À quatre ans, Edith séjourna une année à Rome. Alors que les maisons de New York lui semblaient intolérablement laides, à Rome tout était beau : la piazza di Spagna, les villas romaines, les « carrosses de cardinaux brillant d’or et d’écarlate dans les rues étroites, la procession du carnaval, le Monte Pincio », où elle jouait avec Daisy, la demi-sœur de l’écrivain américain Francis Marion Crawvord (1854-1909), « les calèches majestueuses et les chevaux de selle luisants qui, les beaux après-midi d’hiver, faisaient, comme dans un manège, défiler la fine fleur de la beauté et de la noblesse romaine sur les méandres serrés du versant de la colline. »

Elle se promenait avec sa mère sur les pelouses de la villa Doria-Pamphili, parmi les pins parasols et les statues de la villa Borghese, sur les pentes du Palatin, où les voyageurs ramassaient des fragments de porphyre. Elle allait aussi en voiture dans la campagna, sur la via Appia, aux fontaines de Frascati. Magnifiquement traduite par Jean Pavans, lisons cette évocation de la Place Saint-Pierre : « le flamboiement des millions de cierges de Saint-Pierre, le pape flottait dans l’éther au-dessus d’une longue trainée d’ecclésiastiques vus à travers une brume d’encens tellement dorée qu’elle semblait être déversée par l’astre aveuglant du grand autel. » Ces visions « parfumées de violettes », dignes d’un peintre, ne la quitteront pas. Tout au long de sa vie, elle retournera en Italie avec et sans son mari.
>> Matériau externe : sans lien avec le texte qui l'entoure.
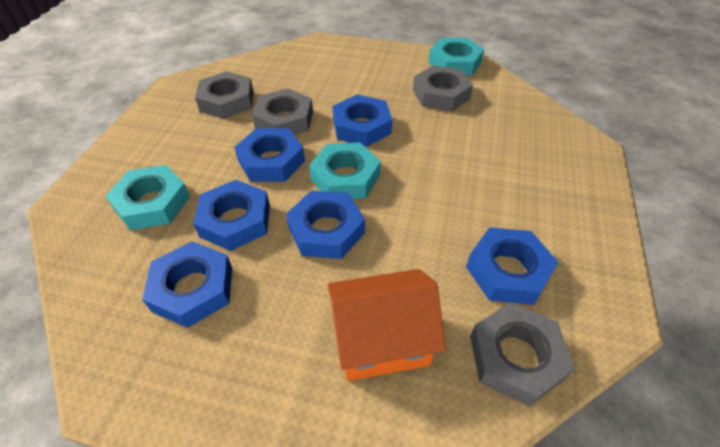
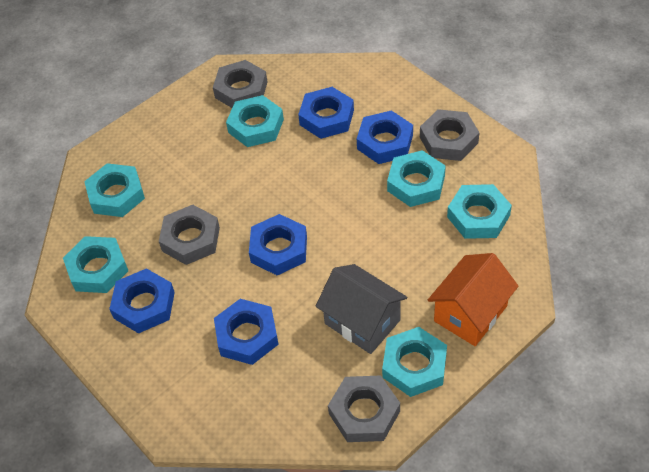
blue nut: 6 -> 5
grey house: 0 -> 1
turquoise nut: 3 -> 6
Ses parents séjournèrent aussi en Espagne, puis en France pendant une année.

À Paris, Mr. Bedlow, un de leurs amis, venait souvent dîner ; à l’heure du dessert, vêtue de sa meilleure robe, la petite Edith montait sur ses genoux. Il lui lisait les contes d’Andersen et ceux de Ma Mère l’Oye. Un après-midi d’automne, elle vit sur les Champs-Élysées une « magnifique voiture ouverte, avec à côté d’elle un petit garçon sur un poney, et une escorte étincelante d’officiers. » Elle accompagna sa mère en cure à Bad Wildbad, dans la Forêt-Noire, où elle contracta la fièvre typhoïde, et fut sauvée par le médecin du tsar de Russie. Sa jeune gouvernante allemande lui montra comment confectionner des guirlandes de fleurs sauvages et lui fit étudier l’allemand. Après Paris, ce fut encore Florence où elle apprit à parler couramment l’italien.
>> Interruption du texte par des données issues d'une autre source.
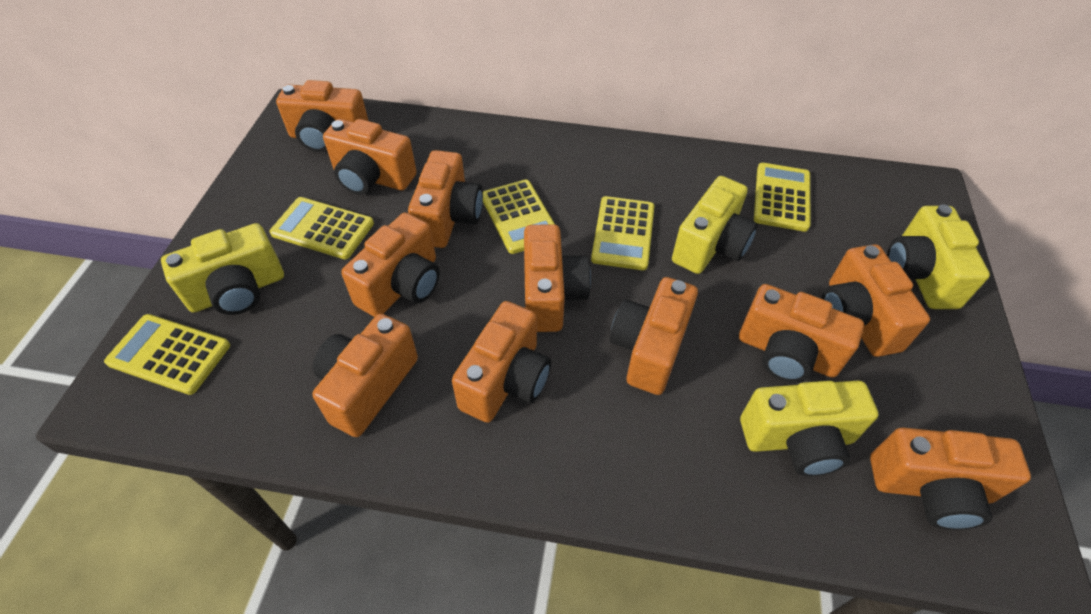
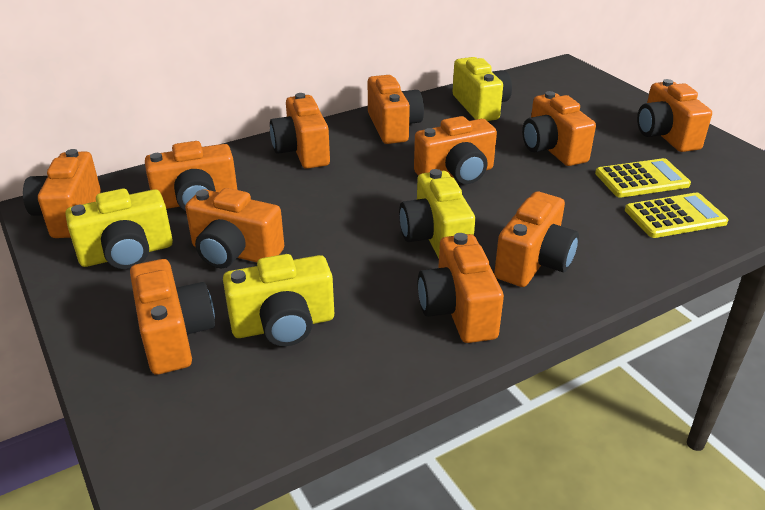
yellow calculator: 5 -> 2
Une enfance dans le giron de la bibliothèque paternelle

De retour en Amérique, la ville lui parait laide, après avoir été subjuguée par Rome, Séville, Paris et Londres. Elle pénètre alors « dans le royaume de la bibliothèque de son père. » Elle s’y trouve presque toujours seule, et passe des heures à inventer des histoires, tenant un livre à la main et tournant les pages, en les disant à voix haute. « Une vie de petite fille, surveillée, protégée, monotone ».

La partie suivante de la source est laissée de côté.